__WHAT NEEDS TO BE DONE__
Pick every line out of the entries below that holds the string "solid", and report them.

__TASK DATA__
----------------------------------------

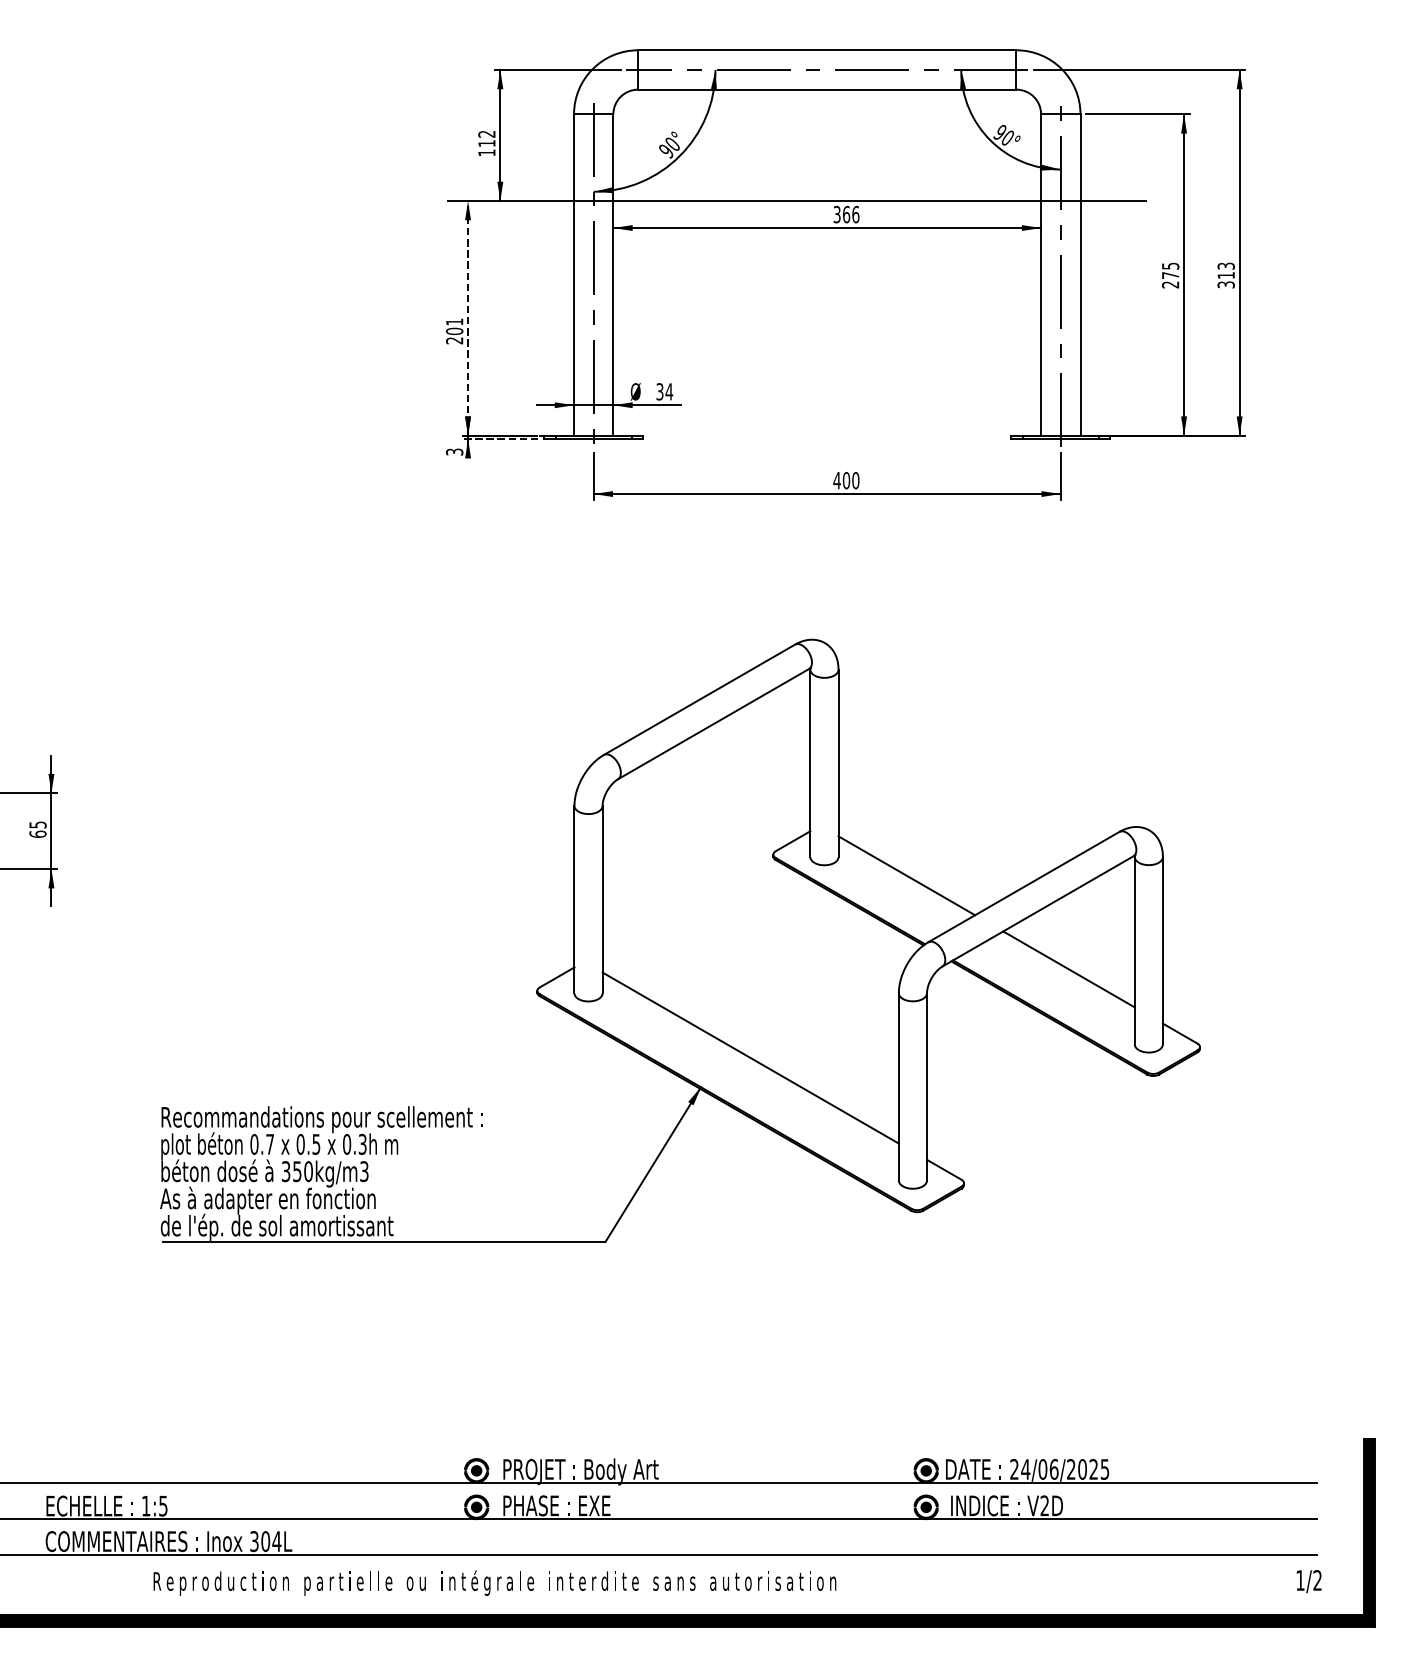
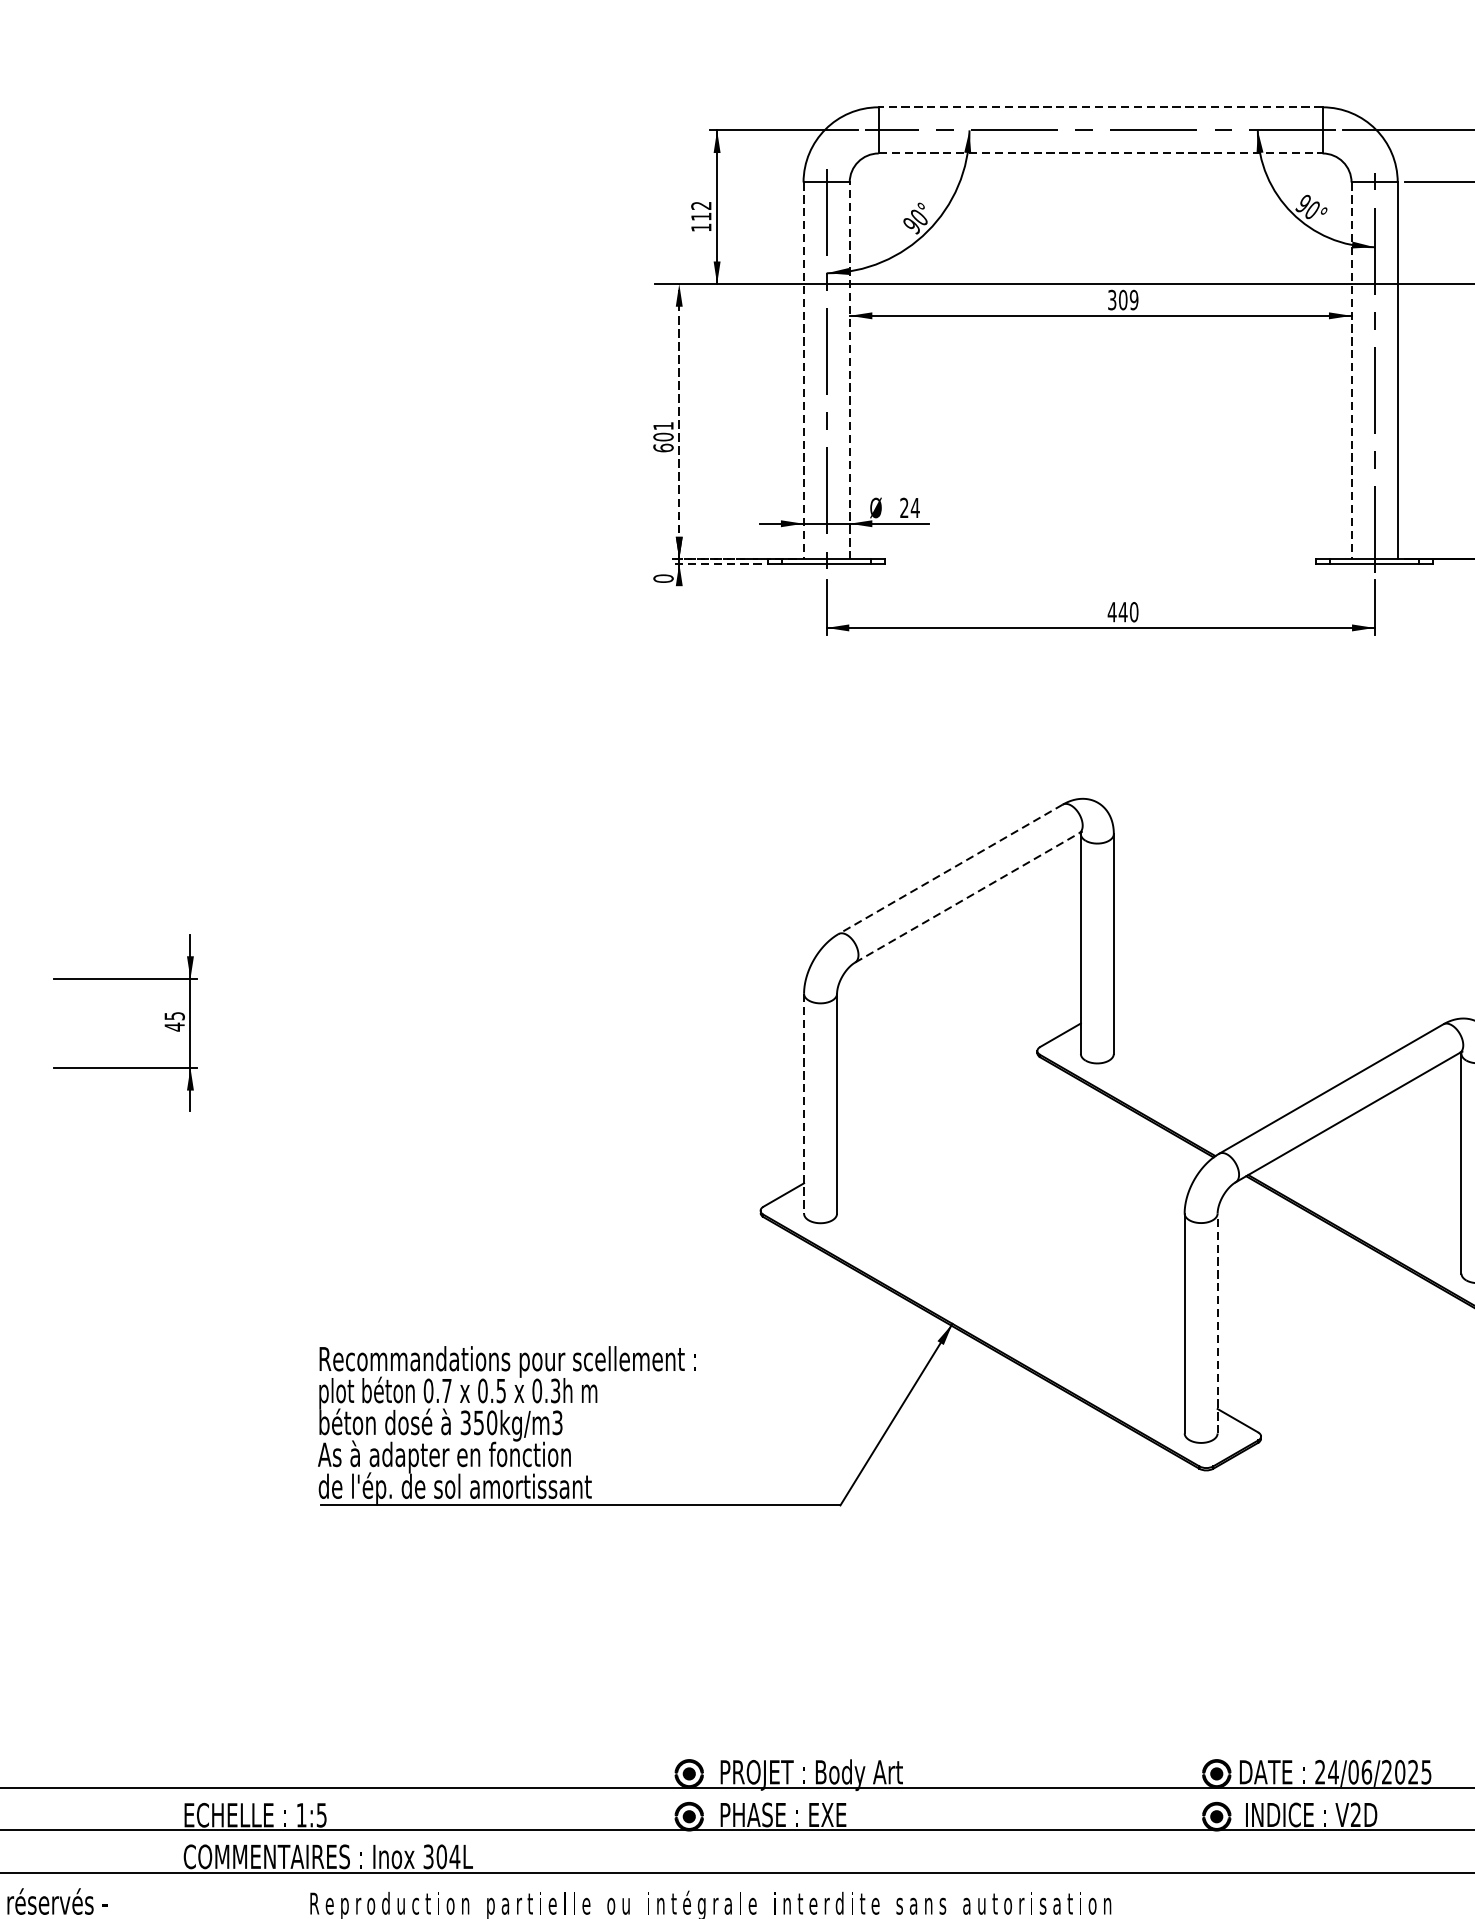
line: (826, 50) -> (1099, 107), solid -> dashed
line: (827, 89) -> (1100, 153), solid -> dashed
text: (851, 214) -> (1129, 299), 366 -> 309
line: (574, 275) -> (804, 371), solid -> dashed
line: (613, 275) -> (849, 371), solid -> dashed
line: (1041, 275) -> (1351, 371), solid -> dashed
text: (454, 340) -> (663, 447), 201 -> 601
text: (659, 391) -> (903, 507), 34 -> 24
text: (454, 451) -> (663, 577), 3 -> 0
text: (846, 480) -> (1123, 612), 400 -> 440
line: (699, 700) -> (950, 870), solid -> dashed
line: (713, 723) -> (967, 897), solid -> dashed
text: (37, 834) -> (174, 1027), 65 -> 45
line: (906, 875) -> (1193, 1075), removed
line: (574, 899) -> (804, 1103), solid -> dashed
line: (1068, 969) -> (1383, 1185), removed
line: (750, 1057) -> (1010, 1288), removed
line: (926, 1086) -> (1217, 1322), solid -> dashed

----------------------------------------

__SOLUTION FOR THIS PROBLEM__
line: (826, 50) -> (1099, 107), solid -> dashed
line: (827, 89) -> (1100, 153), solid -> dashed
line: (574, 275) -> (804, 371), solid -> dashed
line: (613, 275) -> (849, 371), solid -> dashed
line: (1041, 275) -> (1351, 371), solid -> dashed
line: (699, 700) -> (950, 870), solid -> dashed
line: (713, 723) -> (967, 897), solid -> dashed
line: (574, 899) -> (804, 1103), solid -> dashed
line: (926, 1086) -> (1217, 1322), solid -> dashed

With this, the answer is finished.